O mesmo ocorreu com o edital, o qual, por diversos equívocos teve que ser corrigido, após já estar na rua.

As categorias a serem premiadas e o número de prêmios por categoria também não o foram. Identificávamos problemas que poderiam ter sido evitados tivesse o debate sido aberto. Foi assim que um gênero importantíssimo ficou de fora, o da literatura infantil-juvenil e o número de inscritos quase não chegou ao número de prêmios por categoria.

Não foi prevista a premiação de coletâneas, sendo que nesse ano de 2017, só o Projeto Passo Fundo lançou 3 coletâneas, de Contos, Crônicas e Poesia, das quais fui organizador da Coletânea de Contos, e o grupo Sociedade dos Poetas Vivos, do qual faço parte, também lançou a coletânea de contos Acerca do Circo.

A cereja do bolo do autoritarismo, contudo, ocorreu na noite de 16/11/2017, na premiação dos autores da cidade.

O protocolo chamou às autoridades à mesa e de imediato, sem um aviso prévio, a palo seco, sem uma explicação do que era aquele prêmio, a quem se destinava, qual o seu escopo, a sua periodicidade e quem pode se inscrever, passou a anunciar os escolhidos.

Na mesa, não fosse a presença de última hora da Presidente da Academia de Letras, não tínhamos um representante do Setor, considerando a ausência da Coordenadora da Comissão de Julgamento.

Discursos protocolares, fotos e fim de festa. Não fosse eu pedir a palavra e anunciar-me como representante dos Escritores participantes, quando a mesa já estava desfeita e as autoridades se retirando, o público teria entrado e saído sem entender nada do que tinha acontecido.
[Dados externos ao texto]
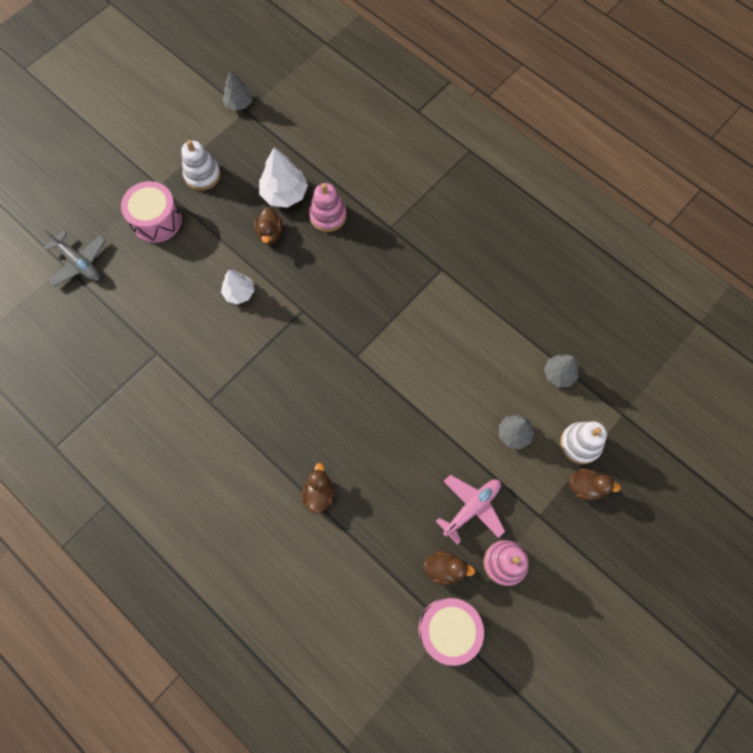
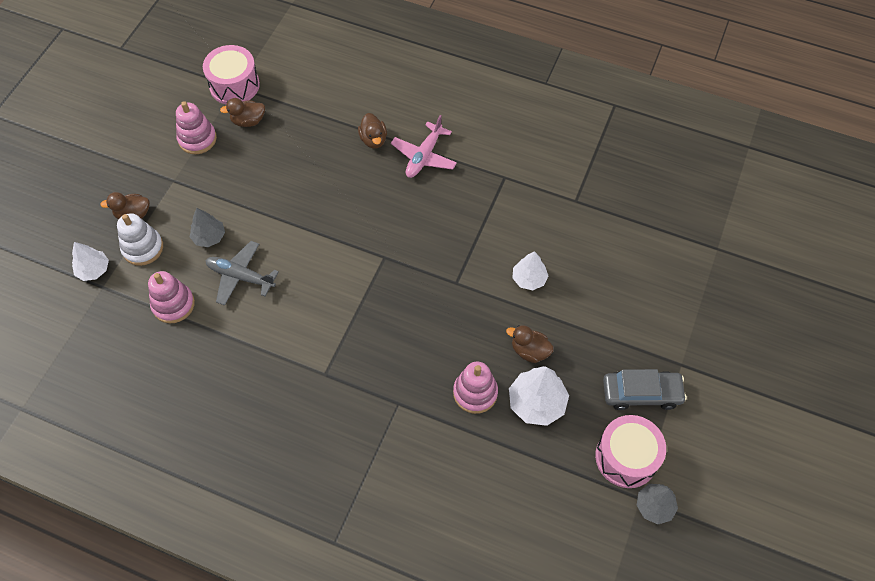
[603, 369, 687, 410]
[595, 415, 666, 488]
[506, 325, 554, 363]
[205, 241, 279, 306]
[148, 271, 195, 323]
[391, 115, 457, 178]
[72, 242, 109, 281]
Enfim, são fatos como esses que ilustram que subjaz na cidade uma cultura autoritária, a qual tem de ser trazida à debate, pois tal cultura não contribui para o desenvolvimento das forças criativas e democráticas da cidade, emperra o seu desenvolvimento e estimula a debandada de talentos que aqui poderiam crescer e florescer.